Locally, yes, it's true, but only locally.
 
  • #3
PeterDonis said:
Locally, yes, it's true, but only locally.
If so i have a problem.
In Rindler coordinate i am moving in a uniform accelerated reference frame; the same as saying that i am free falling in a uniform gravitational field, but if i am free falling why Rindler' s metric is not Minkowski?
 
  • #4
Andre' Quanta said:
In Rindler coordinate i am moving in a uniform accelerated reference frame; the same as saying that i am free falling in a uniform gravitational field

No, it isn't. If you are at rest in Rindler coordinates, you are not in free fall; you are accelerating. If you are free-falling, you are not at rest in Rindler coordinates.
 
  • #5
I am sure that i am misleading something, i hope you will help me.
That s my problem: locally you can' t distinguish the effect of acceleration from those of gravity, right?
If so why i wouldn' t be able to recover Minkowski from Rindler in a neighbourhood of a point?
 
  • #6
Andre' Quanta said:
I am sure that i am misleading something, i hope you will help me.
That s my problem: locally you can' t distinguish the effect of acceleration from those of gravity, right?
If so why i wouldn' t be able to recover Minkowski from Rindler in a neighbourhood of a point?

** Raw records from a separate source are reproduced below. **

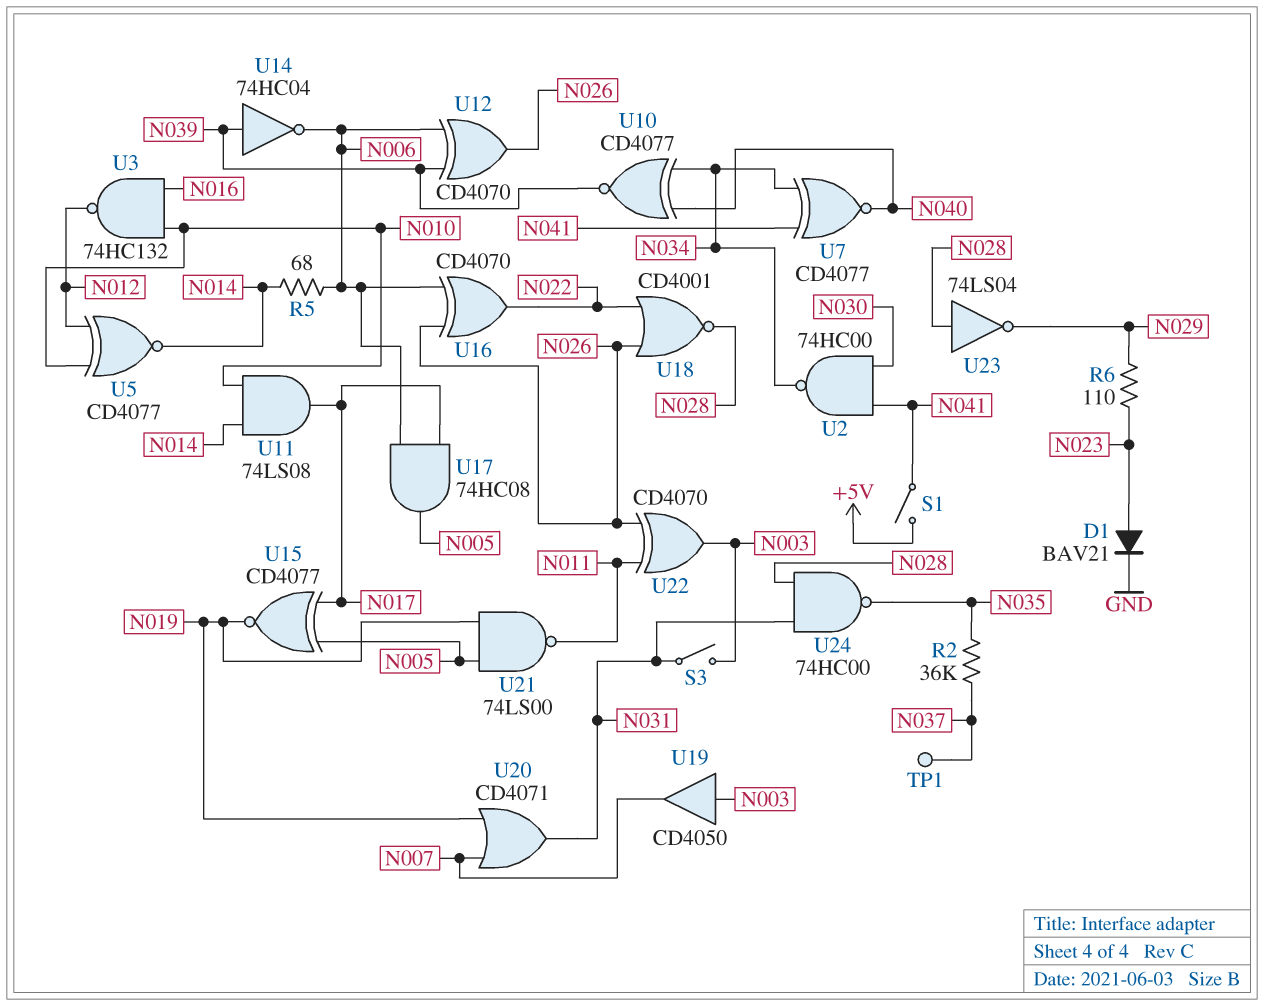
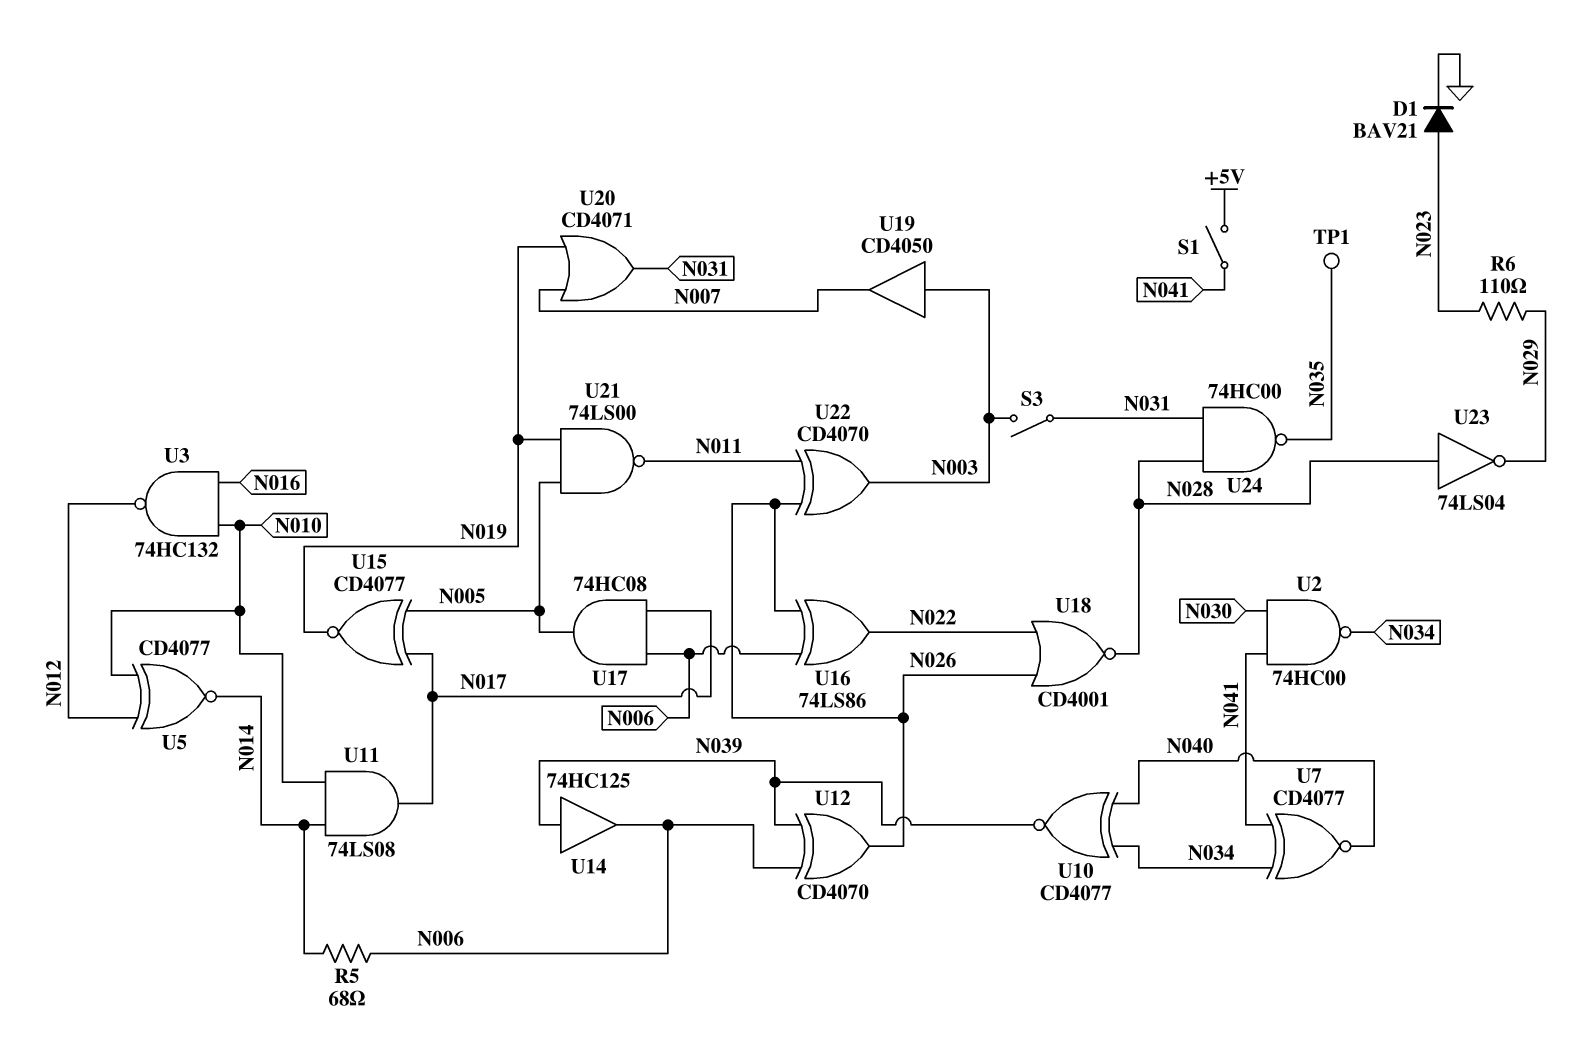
R2: 36k (N035, N037) -> none
TP1: test point (N037) -> test point (N035)
U14: NOT 74HC04 (in N039, out N006) -> buffer 74HC125 (in N039, out N006)
U16: XOR CD4070 (in N006, in N026, out N022) -> XOR 74LS86 (in N006, in N026, out N022)

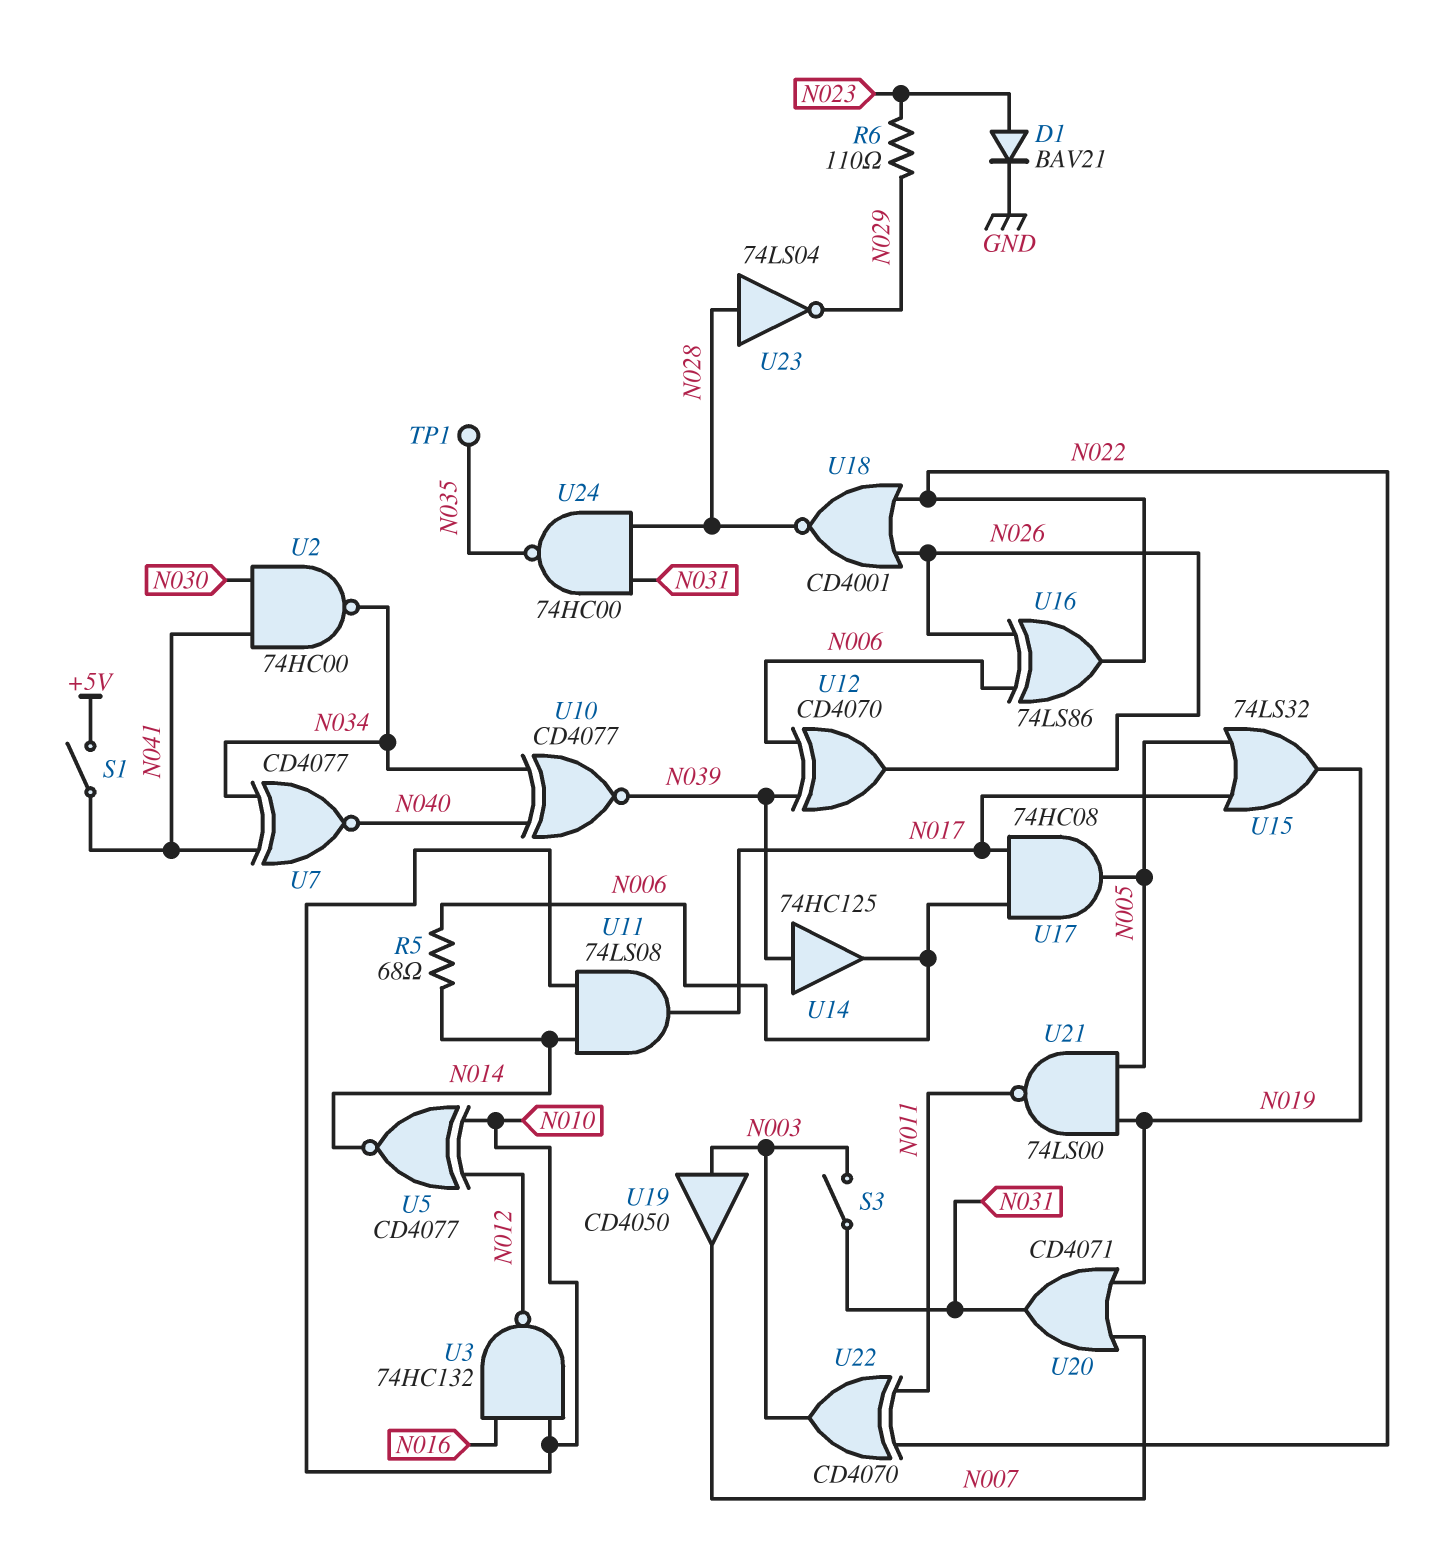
U15: XNOR CD4077 (in N005, in N017, out N019) -> OR 74LS32 (in N005, in N017, out N019)
U22: XOR CD4070 (in N011, in N026, out N003) -> XOR CD4070 (in N011, in N022, out N003)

I think you may be missing what observer falling in a gravitational field corresponds to which observer in Minkowski space.

The observer who is at a constant X-coordinate in Rindler coordinates is locally equivalent to an observer at a stationary spatial point in a stationary space-time.
The observer who is freely falling in the curved space-time is the one who is locally equivalent to an inertial observer in Minkowski space. This would be the observer falling with a gravitational acceleration of 9.8 m/s^2 (at the Earth's surface) in Newtonian physics.
 
  • #7
You ask:

Is it true that for a free falling observer in a non homogeneuos gravitational field, the metric according to his reference frame is always Minkowski? If it is true, Is it valid only locally?

The question of what the metric is depends on your coordinate choices.

For ANY observer, no matter how they are accelerating or not accelerating, you can choose coordinates so that the metric is locally Minkowskii.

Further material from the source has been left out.